嘉平次はおよそどのような口実で、七十郎を連れだすというのか。垂れ下がる布地の隙間から差す海の光を肩に、茣蓙を外して坐りながら、露地は両手を膝におき、かすかな櫓《ろ》音に耳をすませていた。真昼時、嘉平次としめし合わせた海辺へでられたのも他人事のように思われ、出掛けに握らせた再度の銀粒を懐に、ようやく慌てふためいているに違いない遣手に対する気持ちさえ遠くの方に流れて行く。

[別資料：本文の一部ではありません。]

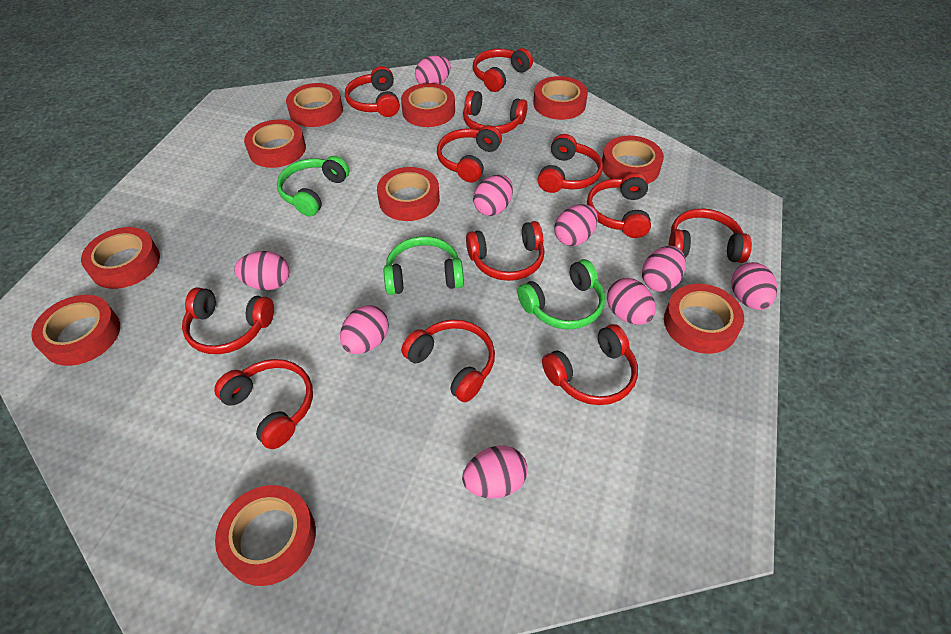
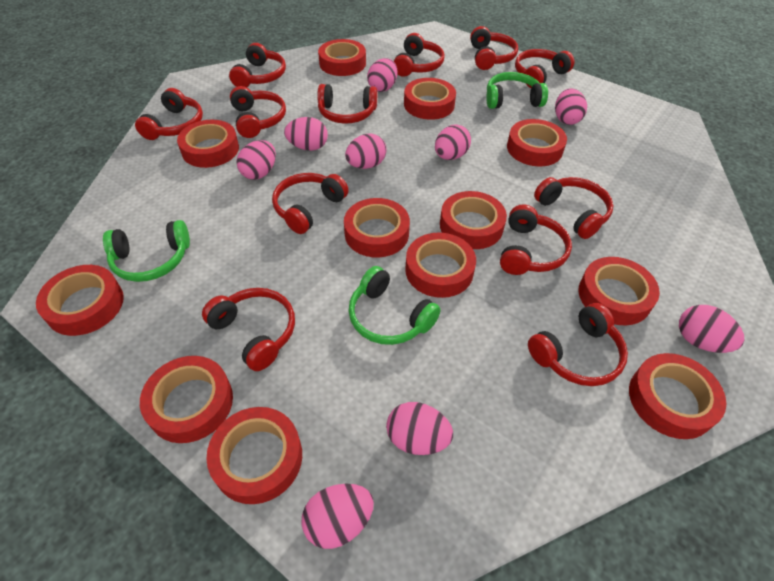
red tape: 10 -> 12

気がかりは七十郎の旅立ちだが、そうでなければどうぞと、露地は信心もしていない金谷山菩提寺《ぼだいじ》の諸仏に祈った。この家のあんしゃまがどうぞ七十郎と会えますように。ただ一度、七十郎とひと晩泊まりの遠出を許されて深堀村まで足をのばした際、立ち寄った寺である。石作りの山門をくぐると両脇を松枝に被われたさして広くもない境内がひろがり、正面に建長年間に慈覚大師の彫刻になる薬師仏と脇侍《きようじ》十二神将を本尊として建立されたという本堂が年代そのままの重い構えを示していた。
往復とも船便を利用して、深堀村の磯遊びをした日のどれ程楽しかったことか。あらかじめ通達してあったらしく、岩場に突きだされた離れの部屋に調度も夜具も二人のためにきっちりと整えられ、半ば釣られた蚊帳《かや》を背に、寝もやらぬまま更けゆく夜を縁側で過ごした刻々。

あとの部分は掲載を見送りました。